Linux and mobile telephony
Posted Dec 5, 2002 10:07 UTC (Thu) by
jonth (subscriber, #4008)
Parent article:
Linux and mobile telephony
I've worked in the mobile comms industry for 8 years, and spent most of that time down in layer 1, but I've also implemented the GSM circuit switched data stack on the side. Linux has never been considered as a serious contender in any of the companies I've worked in, or sold to (and I've been to most of the tier 1s and a lot of tier 2 and 3s.)
Current vanilla mobile phones (GSM and GPRS with a not very sophisticated MMI) run in something like 1-2MB Flash and 256KB RAM on a processor with maybe 10 MIPs. Typically 20-30KB of the code footprint is the OS, and the rest is protocols and MMI. What we need in an OS is something small and light, not feature rich. Proper RTOSs like Nucleus or HIOS are used in these devices for this reason. We don't want sophisticated schedulers, we don't want fancy VM, we want minimal resource usage, guaranteed (fast) latencies, and completely deterministic behaviour. When I call a function to allocate memory, I want to know that it is guaranteed that the function will return with my memory in a specified number of microseconds. Linux, for all its strengths, is not suitable for this purpose. Neither, for that matter, is any Micro$oft OS I've come across. To give you an idea of the sort of timescales we deal with, the GSM/GPRS frame rate is 4.5 ms, and there are things than must be processed in the GPRS stack that have to happen in fractions of that. On a 10 MIP processor, this is not a trivial problem. (It was even worse in the old days. Back then we only had 1-2 MIPs and a similar sort of problem.)
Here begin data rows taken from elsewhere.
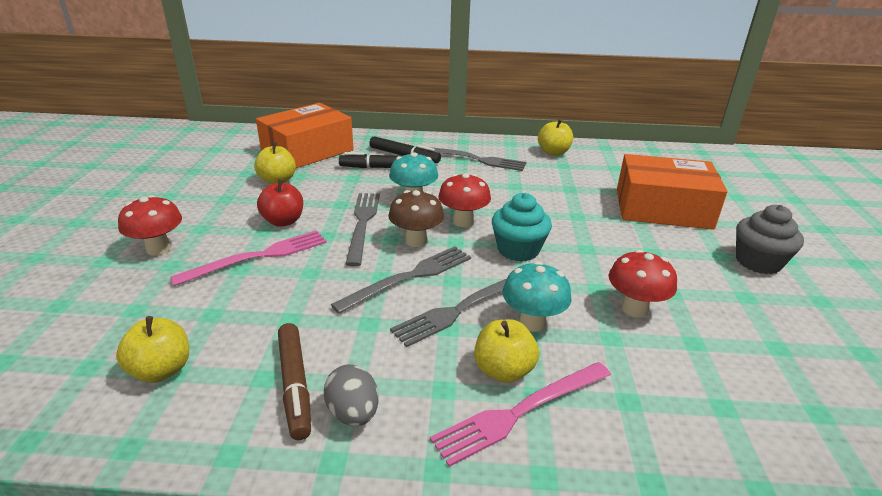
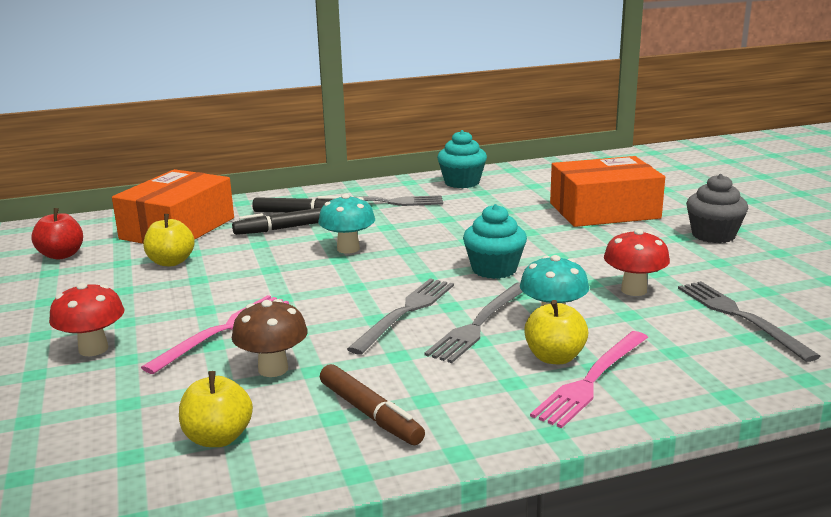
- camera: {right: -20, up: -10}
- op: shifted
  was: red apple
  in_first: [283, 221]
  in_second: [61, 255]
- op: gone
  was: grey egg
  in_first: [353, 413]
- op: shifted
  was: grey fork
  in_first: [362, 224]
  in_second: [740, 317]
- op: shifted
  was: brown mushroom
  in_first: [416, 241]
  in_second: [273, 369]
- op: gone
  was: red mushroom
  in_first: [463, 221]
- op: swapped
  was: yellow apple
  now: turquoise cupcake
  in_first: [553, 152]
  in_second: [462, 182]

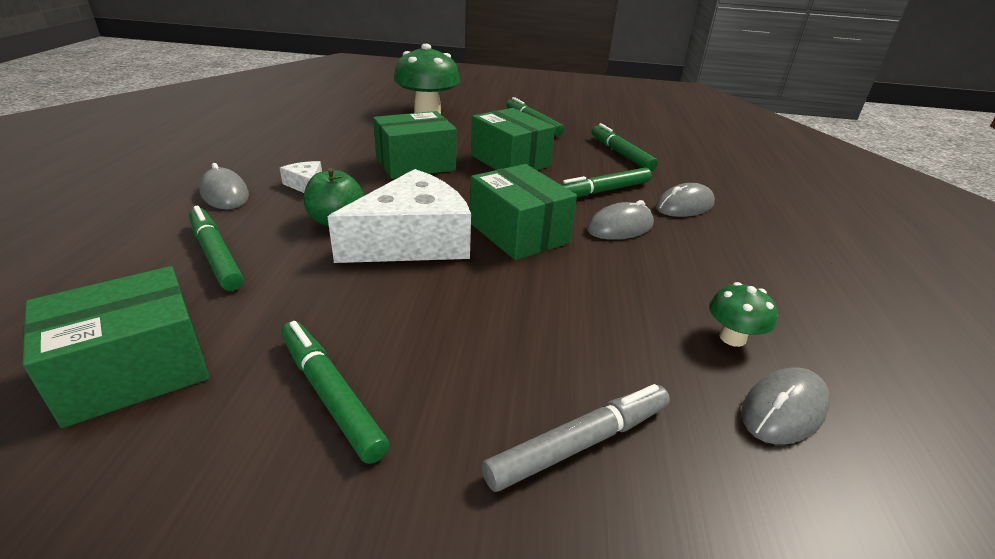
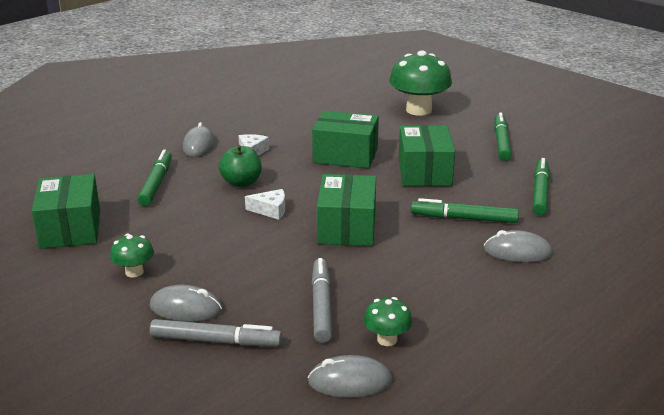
- camera: {right: 40, up: -5}
- op: rotated
  was: green box
  in_first: [134, 370]
  in_second: [70, 229]
  clockwise: 75
- op: swapped
  was: green marker
  now: green mushroom
  in_first: [330, 395]
  in_second: [134, 272]
- op: scaled
  was: white cheese
  in_first: [413, 241]
  in_second: [271, 210]
  ratio: 0.42
- op: shifted
  was: grey mouse
  in_first: [620, 227]
  in_second: [186, 308]
- op: new
  now: grey marker
  in_second: [321, 305]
IMO, as the PDA and mobile device markets converge, there will be a place for general purpose OSs like Linux or Pocket PC, but typically the architecture of these devices consists of several processors - usually one DSP for the signal processing, one microcontroller for the 'modem' functionality and then something a bit more sophisticated for the applications processor - this is the bit that has lots of RAM/ROM, runs at hundreds of MHz, and may run something like Symbian or Pocket PC - or Linux. The other bits either operate without an OS at all, or use an RTOS - eCos, uCOS, Nucleus, whatever.
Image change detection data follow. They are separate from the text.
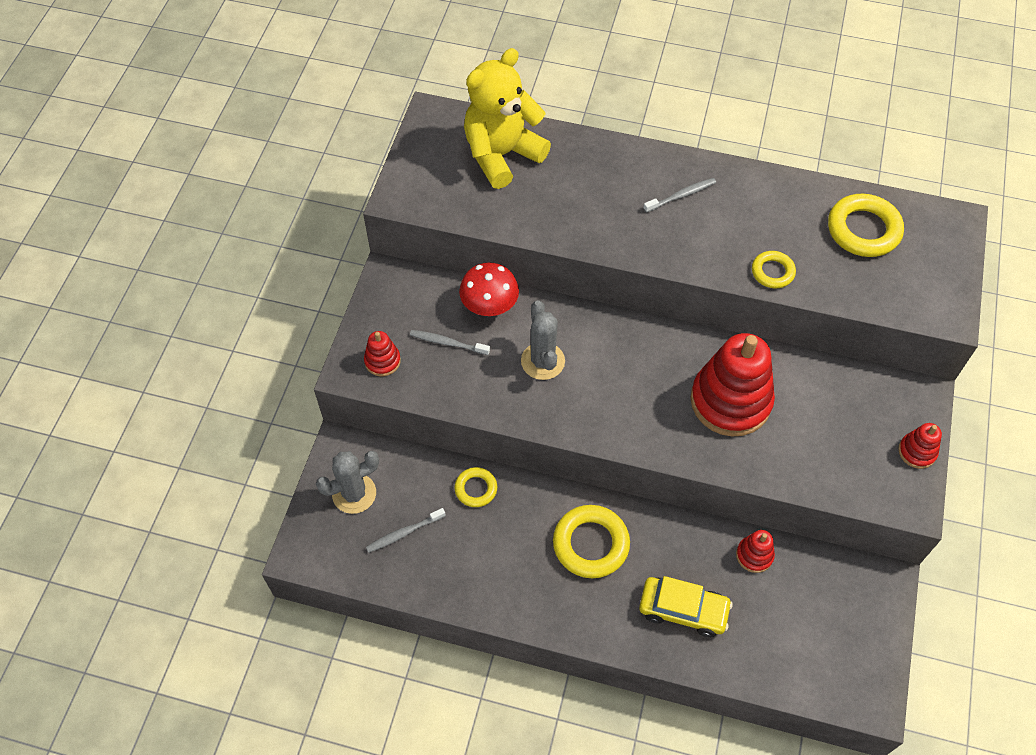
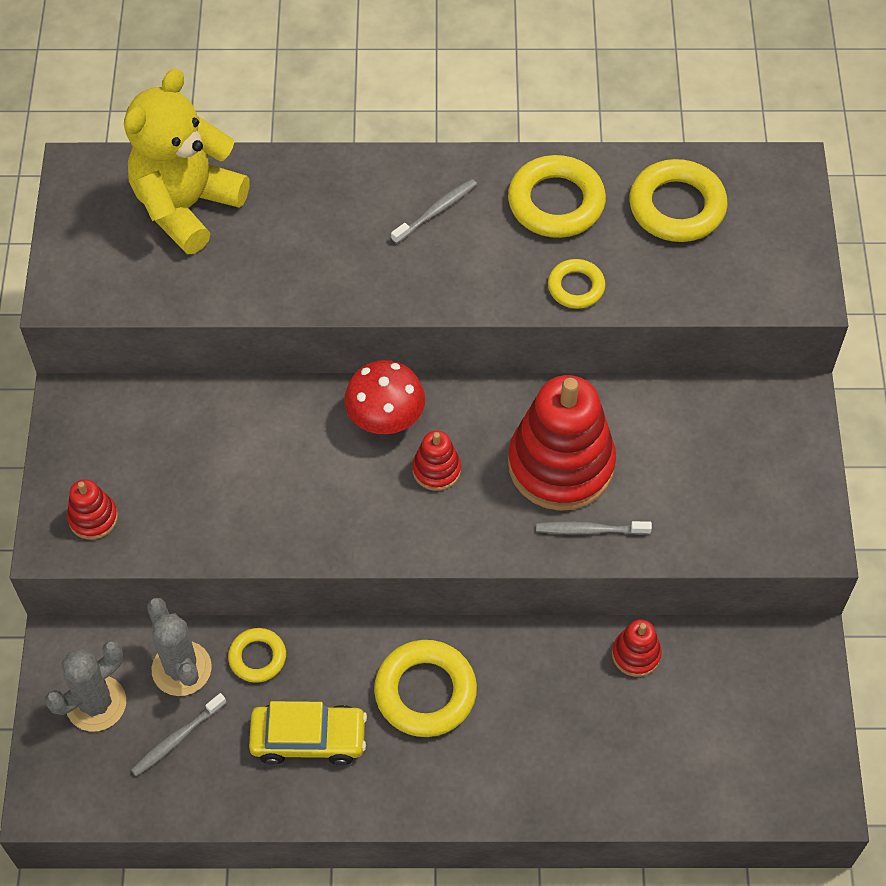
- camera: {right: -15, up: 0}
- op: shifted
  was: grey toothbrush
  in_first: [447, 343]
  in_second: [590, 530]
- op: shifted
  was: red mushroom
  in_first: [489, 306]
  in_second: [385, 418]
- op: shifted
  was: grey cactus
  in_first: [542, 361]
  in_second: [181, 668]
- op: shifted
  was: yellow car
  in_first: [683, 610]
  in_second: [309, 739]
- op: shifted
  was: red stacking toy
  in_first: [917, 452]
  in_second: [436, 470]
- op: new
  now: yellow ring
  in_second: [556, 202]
Clearly, we will ultimately converge the modem and applications processors. As PDA type processors get more capable, the hard real-time constraints we have to deal with in the mobile world become much easier to acheive, and the general purpose OSs can start to compete. In a Linux based world, I'd use things like RTLinux or RTAI to provide the modem part, and then put the application part in Linux.